26 Mart 2013 Salı

Sağlık Sorunları

Kanayan yara sağlık sistemi, sağlık sistemi hatırı sayılır reformlara rağmen düzelmek bilmiyor. Bir sorun bittiğinde başka bir sorun ortaya çıkıyor. 

2000'li yıllardaki olaylarla ilgili kısa bir hatırlatma yapmakta fayda var. Hastaneler birleşti, sosyal güvenlik kurumları birleşti, özel hastaneler hastalardan fark ücreti almak kaydıyla hasta kabul etmeye başladılar. Doktorların sağlık kurumlarında çalışırken ek iş yapmalarının önü kesildi.

Ekonomik kayıplara rağmen sağlık çalışanları en az işsizlik çeken meslek grubunu oluşturuyor. Özellikle tıp fakültelerinin kontenjanları astronomik olarak arttırılmış olmasına rağmen doktor sayısı yetmiyor.

Sorunun olduğu yerde hukuk devreye giriyor. Devlet kurumlarından sağlık personelinin sistem içindeki aksamalardan kaynaklı sorunların çözümü yani iç denetim devletin taraf olması ile bağlantılı sağlık bakanlığı teftişi ile idari denetime tabi oluyor. 

Örneğin ameliyat esnasında doktorun hatalı işlemi ile hastanın zarar görmesi halinde hastaya müdahale eden doktorun sorumluluğu idari soruşturmaya tabidir. Hastanın yakınlarının doktora ve hastaneye daha doğrusu sağlık bakanlığına maddi ve manevi tazminat davası açma hakkı vardır.
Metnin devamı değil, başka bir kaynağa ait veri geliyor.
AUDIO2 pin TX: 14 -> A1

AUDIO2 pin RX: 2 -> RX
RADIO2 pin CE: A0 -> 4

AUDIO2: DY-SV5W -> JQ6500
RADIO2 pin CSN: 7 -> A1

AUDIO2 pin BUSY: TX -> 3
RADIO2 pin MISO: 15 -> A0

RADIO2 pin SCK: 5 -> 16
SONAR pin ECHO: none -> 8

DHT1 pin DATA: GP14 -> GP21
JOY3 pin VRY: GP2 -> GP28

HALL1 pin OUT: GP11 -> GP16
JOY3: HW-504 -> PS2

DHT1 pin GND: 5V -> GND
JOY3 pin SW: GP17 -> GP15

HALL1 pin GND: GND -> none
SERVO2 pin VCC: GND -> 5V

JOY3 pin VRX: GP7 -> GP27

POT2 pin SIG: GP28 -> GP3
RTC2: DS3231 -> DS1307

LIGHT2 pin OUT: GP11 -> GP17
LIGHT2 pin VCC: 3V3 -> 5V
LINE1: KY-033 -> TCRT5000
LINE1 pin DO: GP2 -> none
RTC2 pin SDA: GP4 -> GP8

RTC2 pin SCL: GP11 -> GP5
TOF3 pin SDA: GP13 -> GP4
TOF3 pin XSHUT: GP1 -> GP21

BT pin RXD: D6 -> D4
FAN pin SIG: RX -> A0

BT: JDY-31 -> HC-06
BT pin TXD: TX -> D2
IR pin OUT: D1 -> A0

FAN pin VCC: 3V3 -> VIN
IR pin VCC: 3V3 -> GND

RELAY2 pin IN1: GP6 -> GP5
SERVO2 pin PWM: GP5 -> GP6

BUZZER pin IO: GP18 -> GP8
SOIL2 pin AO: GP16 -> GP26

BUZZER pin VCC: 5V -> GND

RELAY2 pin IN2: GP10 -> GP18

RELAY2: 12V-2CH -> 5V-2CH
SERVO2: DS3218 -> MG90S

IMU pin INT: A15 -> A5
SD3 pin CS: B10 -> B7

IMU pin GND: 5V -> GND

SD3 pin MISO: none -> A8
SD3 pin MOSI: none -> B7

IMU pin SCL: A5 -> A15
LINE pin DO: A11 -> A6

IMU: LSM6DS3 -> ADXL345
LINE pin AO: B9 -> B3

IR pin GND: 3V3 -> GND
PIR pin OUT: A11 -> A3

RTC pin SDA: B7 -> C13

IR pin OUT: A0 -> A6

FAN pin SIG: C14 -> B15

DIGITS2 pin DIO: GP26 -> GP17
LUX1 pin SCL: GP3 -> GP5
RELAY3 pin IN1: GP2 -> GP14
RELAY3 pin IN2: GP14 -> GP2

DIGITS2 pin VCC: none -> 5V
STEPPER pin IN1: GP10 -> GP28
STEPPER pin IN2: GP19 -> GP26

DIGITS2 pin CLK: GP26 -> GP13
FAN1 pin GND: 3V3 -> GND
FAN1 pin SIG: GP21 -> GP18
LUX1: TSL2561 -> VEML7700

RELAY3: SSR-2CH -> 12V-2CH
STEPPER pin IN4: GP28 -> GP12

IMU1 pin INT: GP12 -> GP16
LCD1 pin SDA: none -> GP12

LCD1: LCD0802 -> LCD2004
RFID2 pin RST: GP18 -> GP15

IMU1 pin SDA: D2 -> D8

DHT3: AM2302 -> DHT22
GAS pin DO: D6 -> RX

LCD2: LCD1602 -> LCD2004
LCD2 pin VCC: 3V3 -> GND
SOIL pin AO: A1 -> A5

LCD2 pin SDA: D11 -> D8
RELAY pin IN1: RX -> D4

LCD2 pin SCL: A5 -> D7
Meslek hatası anlamına gelen ama hatalı olarak sadece doktor hataları ile özdeşleştirilen malpraktis kavramı bu günlerde çok moda oldu. Tıbbi müdahale hatası sonucu hastanın zarar görmesi halinde malpraktisten söz edebiliriz. Doktorun sorumluğunun sebebi yapmış olduğu müdahalede bilgi eksikliğinden kaynaklı hatadır. Örneğin ameliyat esnasında kesilmemesi gereken bir atardamarın kesilmesi sonucu hastanın kan kaybından ölmesi gibi ya da hastanın bacağındaki bir sinirin hata ile kesilmesi sonucu hastanın bir bacağının kullanılamayacak hale gelmesi gibi.

Hastalık hepimiz için tıbbi müdahaledeki hatalardan kaynaklı zarar görebiliriz. Peki vücut bütünlüğümüze rıza vererek başlanılan ameliyatta hata yapıldığını nasıl anlaşılacak. Ölüm olduğunda genellikle pratisyen hekimin yaptığı otopsi ile tıbbı hatanın farkına varılabilecek mi? İsviçre gibi gelişmiş ülkelerde tüm ölümlerde ölüm sebebinin tıbben tespiti açısından otopsi yapılıyor. Tıbbın ilerlemesi için  otopsi yapılıyor. Ölümün belirli bir yaştan sonra gelmesinde ölenin eceli doldu diyerek genelde solumun yetmezliği veya kalp krizi gibi bir sebebin yer aldığı defin ruhsatlarının sağlıklı olmadığını düşünüyorum. Otopsinin veya feth-i kabirin (mezar açılması) ölünün rahatının bozulması düşüncesi ile zorunlu haller dışında yapılmaması tıbbi hatalardan kaynaklı pek çok ölümü gerçeğin karanlıklarına gömdüğünün farkına varamıyoruz.